The Batchelder analysis applies by analogy to the case at bar. When the crime was committed, the State could have *273prosecuted the appellant, based on the same conduct, for violating CL section 6-522, which was part of the Controlled Dangerous Substances laws, enacted by 1991 Md. Laws, ch. 613; or for violating section 445(d)(l)(ii), subject to an enhanced penalty under section 449(e), which was enacted in 2000, as part of the Responsible Gun Safety Act, 2000 Md. Laws, ch. 2. There is no ambiguity as between these provisions, and hence the rule of lenity is not triggered. The State had discretion to prosecute the appellant under the provision carrying the stiffer penalty.

III.

As noted above, in addition to his felon-in-possession conviction under section 445(d)(1)(h), the appellant was convicted of violating section 445(d)(l)(iii), which proscribes possession of a regulated firearm by a person who has been convicted of a misdemeanor carrying a statutory penalty of more than two years. The appellant’s prior misdemeanor conviction for transporting a handgun in a vehicle underlay his section 445(d)(l)(iii) conviction.5 The court sentenced the appellant to two years’ imprisonment for this crime, consecutive to the sentence imposed on the felon-in-possession conviction.

The appellant’s final contention is that, under Melton, supra, 379 Md. 471, 842 A.2d 743, his conviction and sentence for unlawful possession of a regulated firearm by a person previously convicted of a misdemeanor carrying a statutory penalty of more than two years must be vacated. The State agrees, and so do we.

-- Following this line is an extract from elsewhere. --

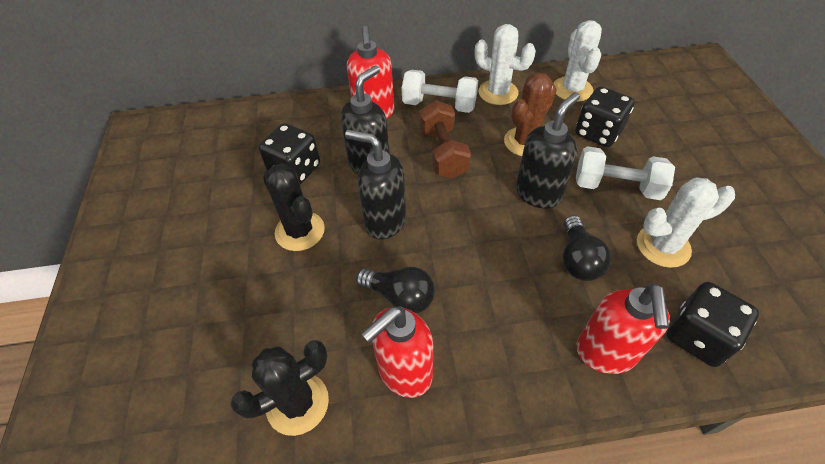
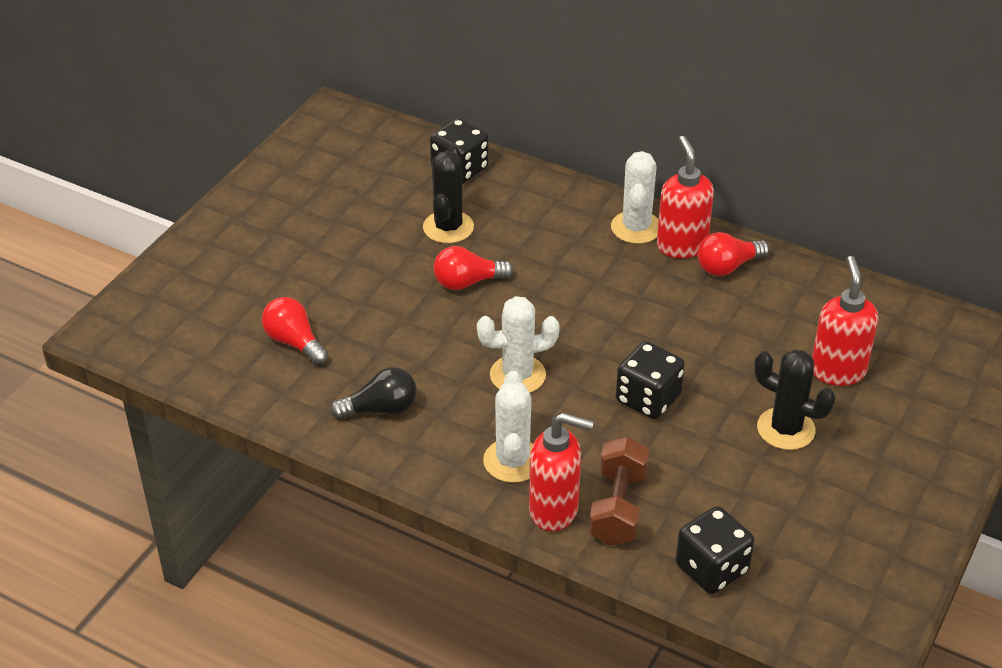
black light bulb: 2 -> 1
black soap dispenser: 3 -> 0
brown cactus: 1 -> 0
red light bulb: 0 -> 3
white dumbbell: 2 -> 0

In the case at bar, there was but a single act of handgun possession by the appellant. For that reason, his conviction *274and sentence based on a violation of section 445(d)(1) (iii) must be vacated.

CONVICTION AND SENTENCE FOR UNLAWFUL POSSESSION OF A REGULATED FIREARM BY A PERSON PREVIOUSLY CONVICTED OF A MISDEMEANOR CARRYING A STATUTORY PENALTY OF MORE THAN TWO YEARS VACATED; JUDGMENTS OTHERWISE AFFIRMED. COSTS TO BE PAID ONE-HALF BY THE APPELLANT AND ONE-HALF BY THE MAYOR AND CITY COUNCIL OF BALTIMORE.

Dissenting opinion by DAVIS, J.

. Article 27, section 286 was recodified under sections 5-602 to 5-609, 5-612 and 5-613 of the Criminal Law Article, effective October 1, 2002.

. Effective October 1, 2003, the statutory provisions governing the sale, transfer, and possession of regulated firearms were repealed and recodified. Article 27, section 445(d)(l)(ii) is now codified in section 5-133(c)(l)(ii) of the Public Safety Article. Article 27, section 449(e) is now codified in section 5-133(c)(2) of the Public Safety Article.

. The statutory provisions governing Controlled Dangerous Substances and Firearm Crimes were contained in Md.Code Article 27, section 291A until October 1, 2002, when they were repealed and reenacted without substantive change as CL section 5-622.

. The Court further held that the statutory provisions at issue were not void for vagueness, did not violate equal protection or due process, and *273did not impermissibly delegate to the executive branch the legislature's responsibility to fix criminal penalties. 442 U.S. at 123-26, 99 S.Ct. 2198.

. Although the record is not clear on this point, it appears that the misdemeanor conviction was under Article 27, section 36B(b), now codified as CL section 4-203.